Weaving:
Joan Namkoong has been weaving for over 20 years mostly with silk, cotton and linen. She weaves items like shawls, scarves, dishtowels, baby blankets, rugs and other functional items and likes to explore the creation of textures through weave structure and color. She is a longstanding member of the Hawaii Handweavers’ Hui.
Spinning:
Jan Dean is the shepherd for her small flock of purebred Romney sheep which she raises on a small family farm in Kalopa Mauka area of Hamakua on the Big Island. The fleeces are traditionally hand processed after shearing-through washing/scouring process, hand picking and carding, then spinning into yarn. She experiments by using modern dyes and techniques. Jan is primarily a spinner and knitter, but also needle felts, felts knitted fabrics, braids rugs and dyes. She volunteers with the Hawaii Sheep and Goat Association, the Grazing Lands Conservation Initiative, supports school gardens and occasionally remembers to feed her husband.
Knitting & Crocheting:
Stephanie Macdonald’s passion for knitting began nearly 8 years ago. Looking for a creative project to take along on long flights for her job, a friend handed her 5 slim sticks of bamboo, an instruction manual and a skein of sock yarn. Figuring out what to do with the “sticks” led her on a wonderful journey of sock knitting then sweater knitting a so forth.

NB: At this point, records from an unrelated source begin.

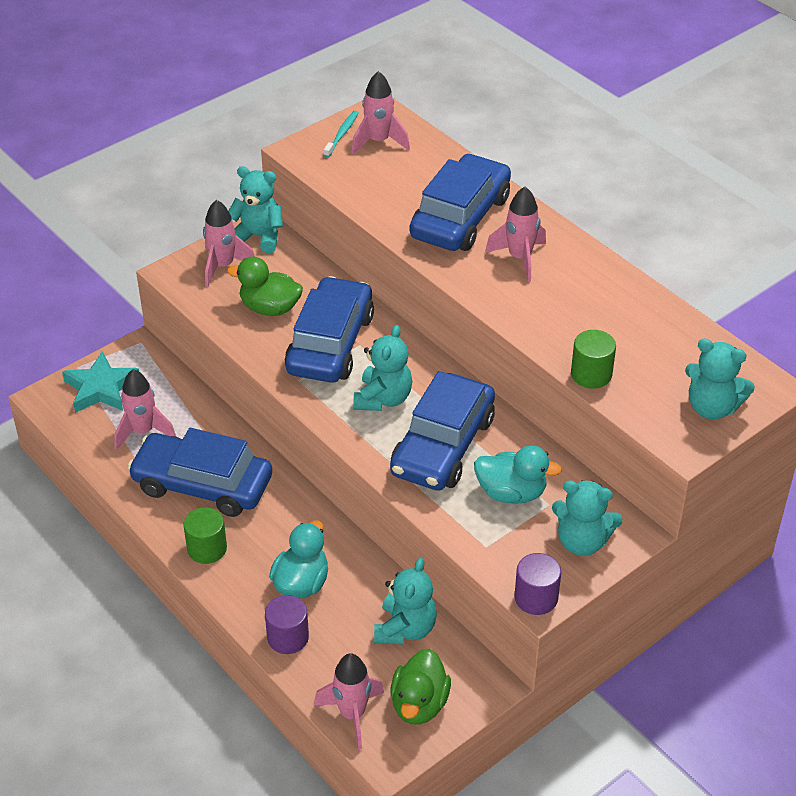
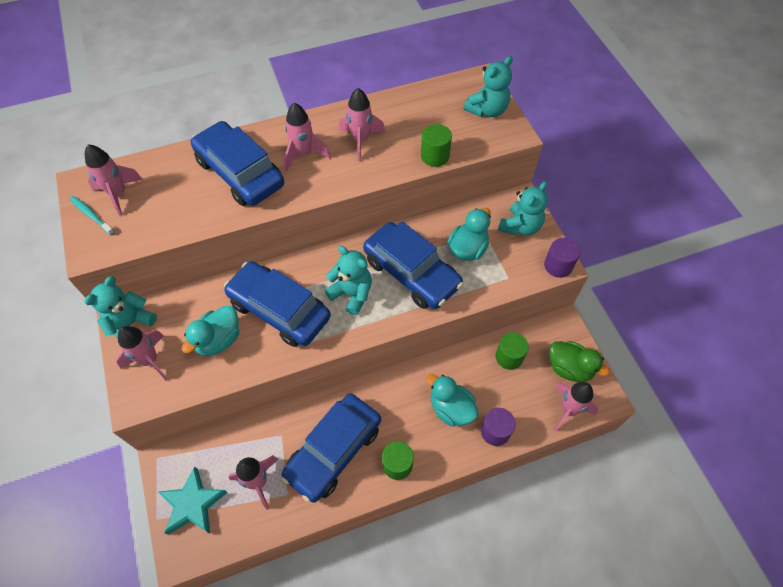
camera: 70 degrees left, 15 degrees up
(270, 308) = (218, 340): green duck -> turquoise duck
(405, 629) = (509, 357): turquoise teddy bear -> green cylinder
(574, 300) = (361, 140): none -> pink rocket

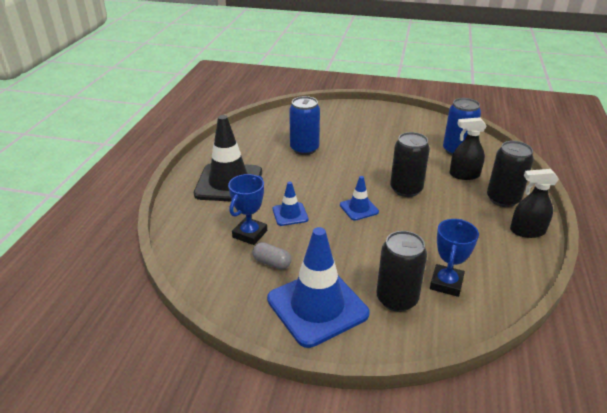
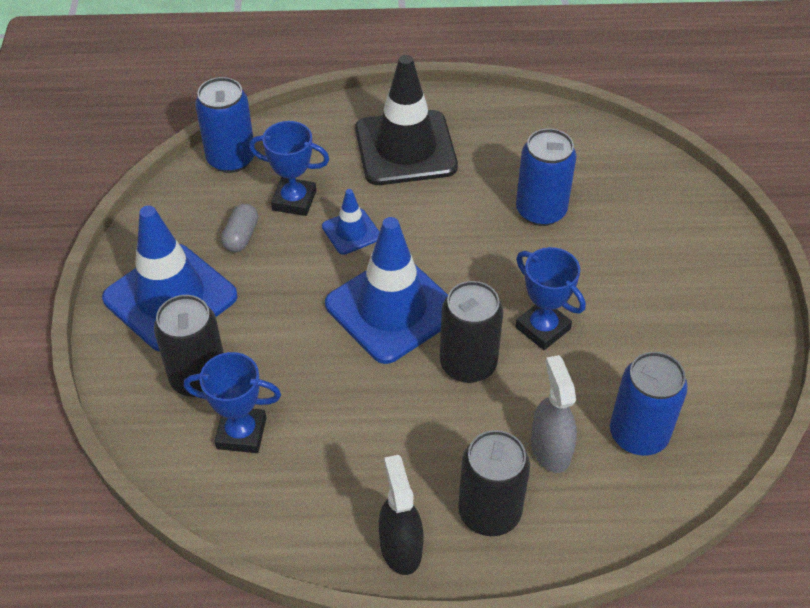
camera: 75 degrees right, 15 degrees up
(190, 259) = (231, 159): none -> blue can
(359, 208) = (392, 308): blue traffic cone -> blue traffic cone, size x2.07
(387, 163) = (542, 328): none -> blue trophy
(464, 175) = (550, 449): black spray bottle -> grey spray bottle

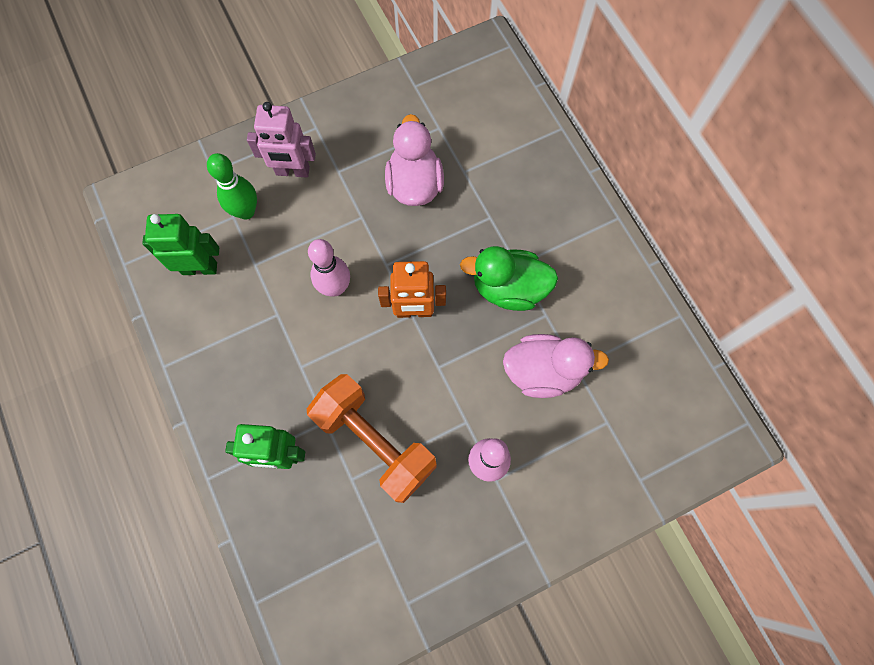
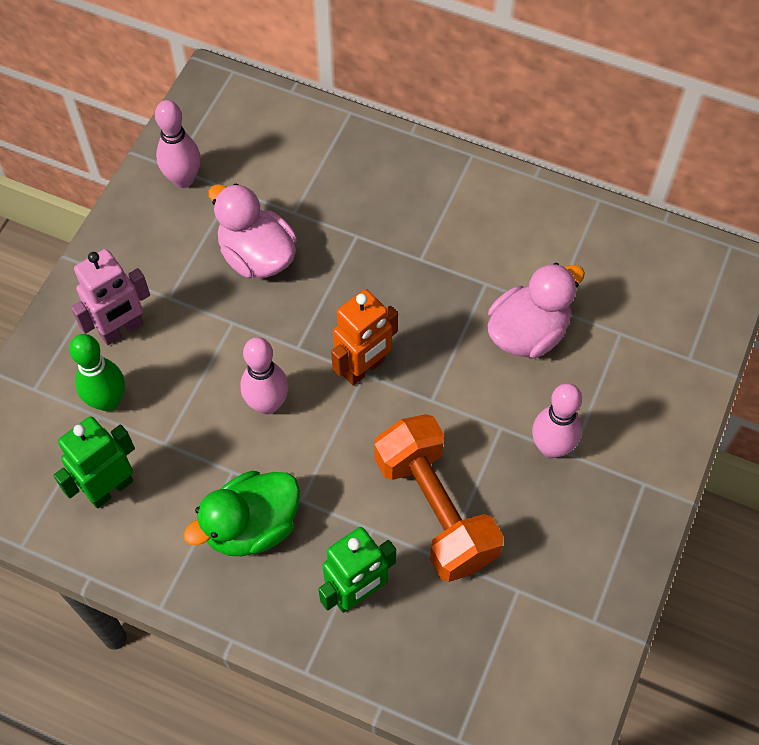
camera: 40 degrees left, 10 degrees down
(374, 442) = (435, 510): orange dumbbell -> orange dumbbell turned 60 degrees clockwise
(414, 98) = (183, 179): none -> pink bowling pin
(509, 288) = (432, 284): green duck -> green duck (252, 526)

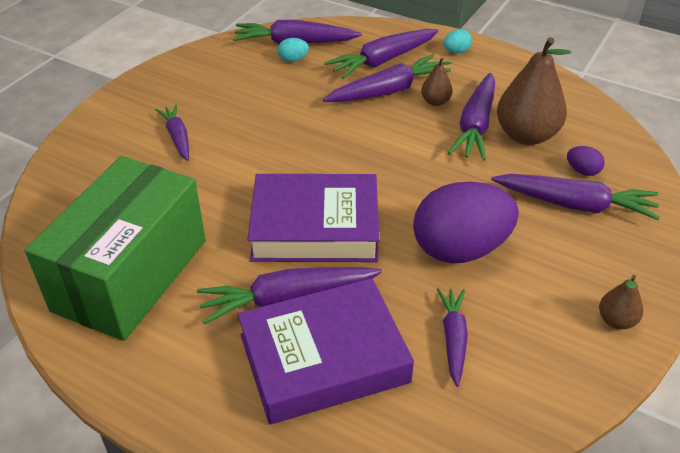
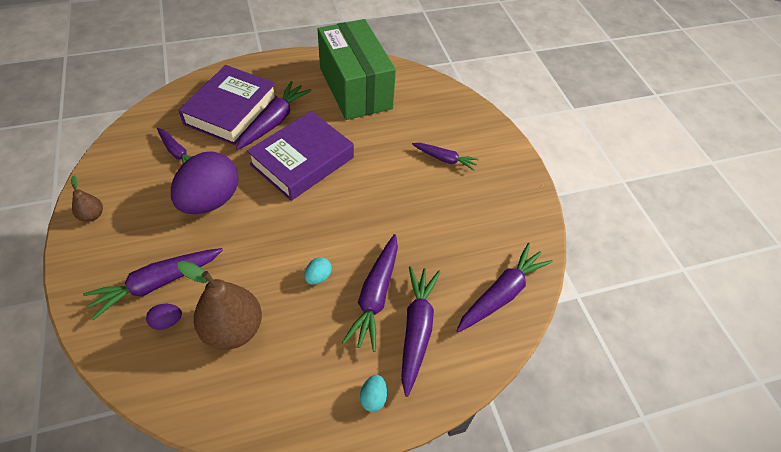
camera: 130 degrees right, 10 degrees up
(293, 60) = (476, 274): turquoise egg -> turquoise egg (318, 277)
(435, 102) = (330, 313): brown pear -> none
(475, 125) = (279, 310): purple carrot -> none

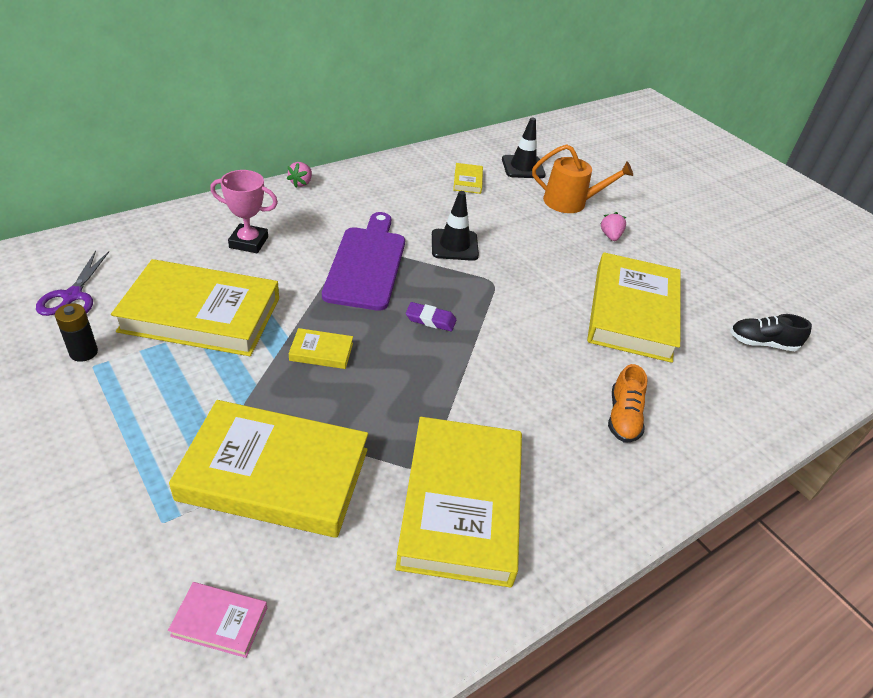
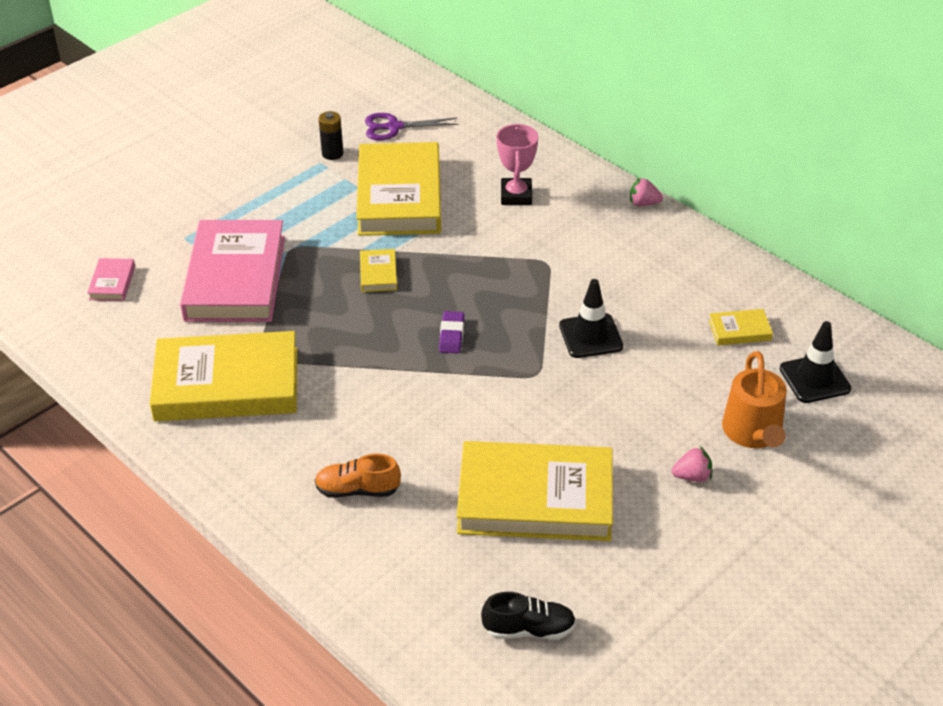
camera: 85 degrees right, 0 degrees up
(275, 474) = (235, 278): yellow book -> pink book
(366, 264) = (521, 277): purple cutting board -> none
(762, 343) = (529, 629): black shoe -> black shoe turned 90 degrees clockwise

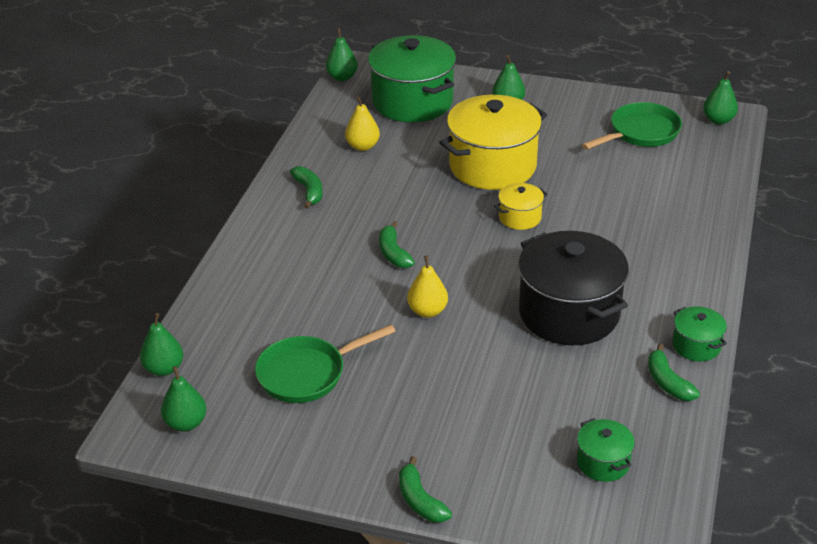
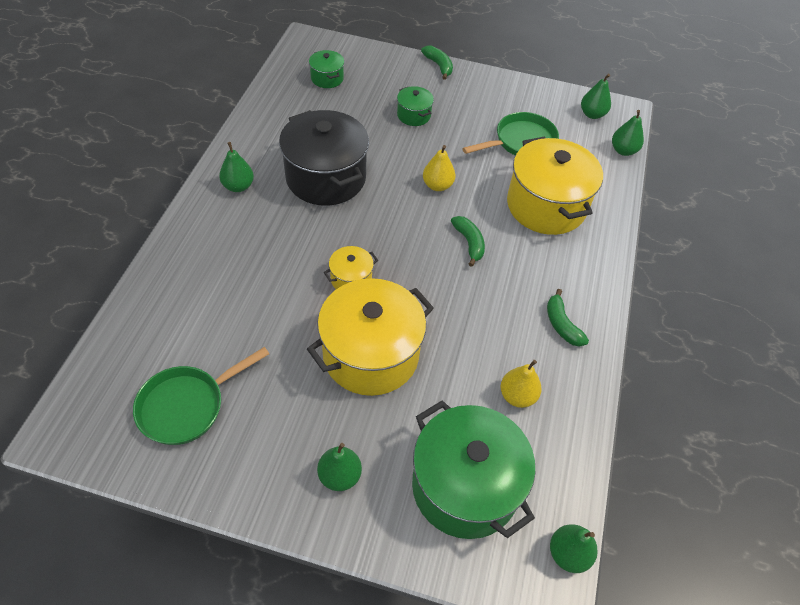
camera: 175 degrees right, 15 degrees up
(294, 294) = (546, 206): none -> yellow pot
(668, 382) = (268, 122): green banana -> none
(696, 345) = (236, 147): green pot -> green pot (413, 115)
(718, 120) = (80, 427): green pear -> green pear (238, 186)

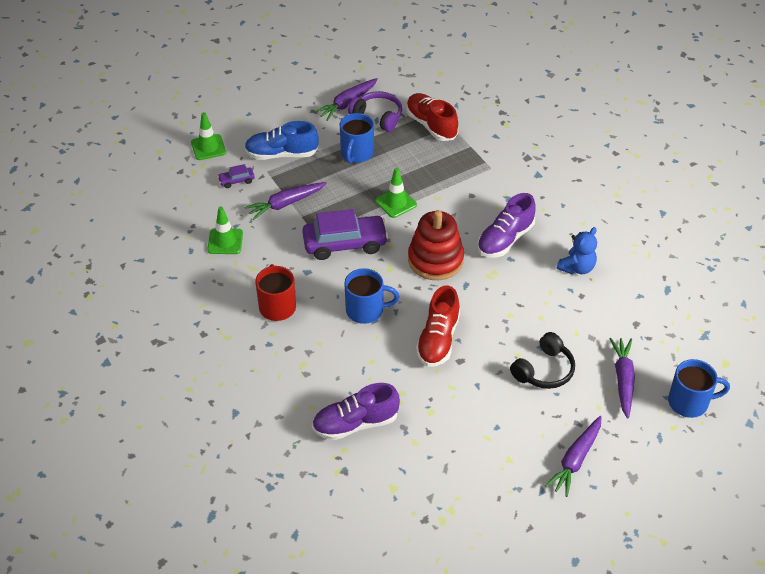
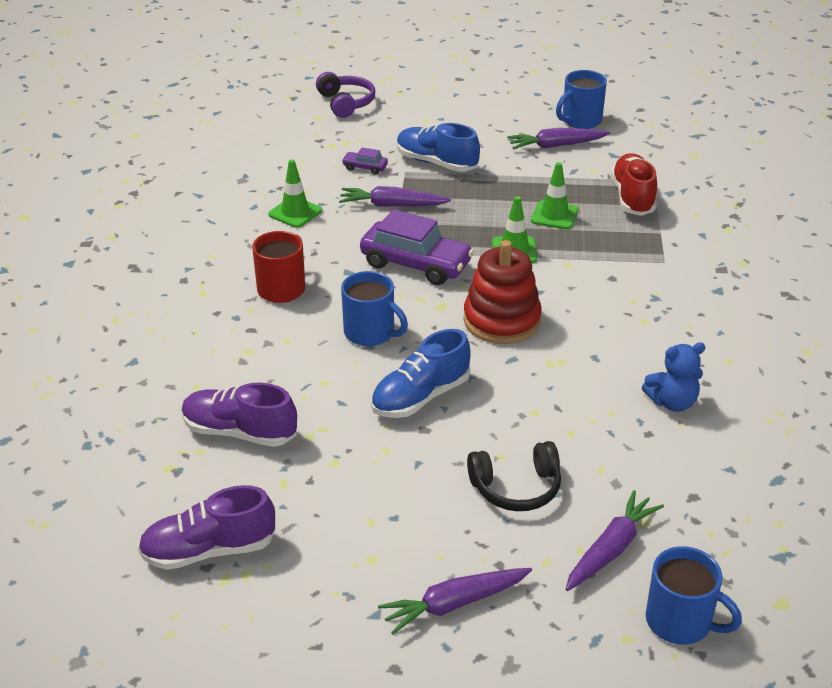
camera: 35 degrees right, 10 degrees down
(208, 147) = (369, 131): green traffic cone -> green traffic cone (554, 215)
(356, 153) = (518, 191): blue mug -> blue mug (580, 121)
(378, 117) = (578, 168): purple headphones -> purple headphones (346, 103)
(438, 340) = (420, 397): red shoe -> blue shoe
(505, 239) = (608, 336): purple shoe -> purple shoe (209, 550)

Steff uses her love of knitting and 15 years in e-learning to provide an easy, relaxing style of instruction to new and experienced knitters. Born and raised in Ka’u, Steff recently returned to the Big Island with her sticks, Books and her stash of great fibers. Her “talk story” style of teaching makes for an enjoyable and entertaining knitting class.
Knitting & Felting:
Kije Hazelwood learned to knit in High School but didn’t really do much until she got stranded in New Hampshire having a couple of babies and was unable to leave home to work (68 ya know). Working from home she knitted Fisherman Cable Sweaters for sale until a move to California took her on a new career path and she started law school. She wasn’t to return to knitting for three decades, but her enjoyment simmered there as she worked her way through the legal/corporate business portion of her life. She took up her needles again in 2006 as she was approaching retirement. She’s never enjoyed it more and keeps her creative side pumping. Sixty-five, married, a mother of three, step mom to four, grandma to ten (at last count) she knits for them all plus her brothers, her dad and his step family, their wives and their kids. It’s a rare day when she doesn’t make some stitches happen.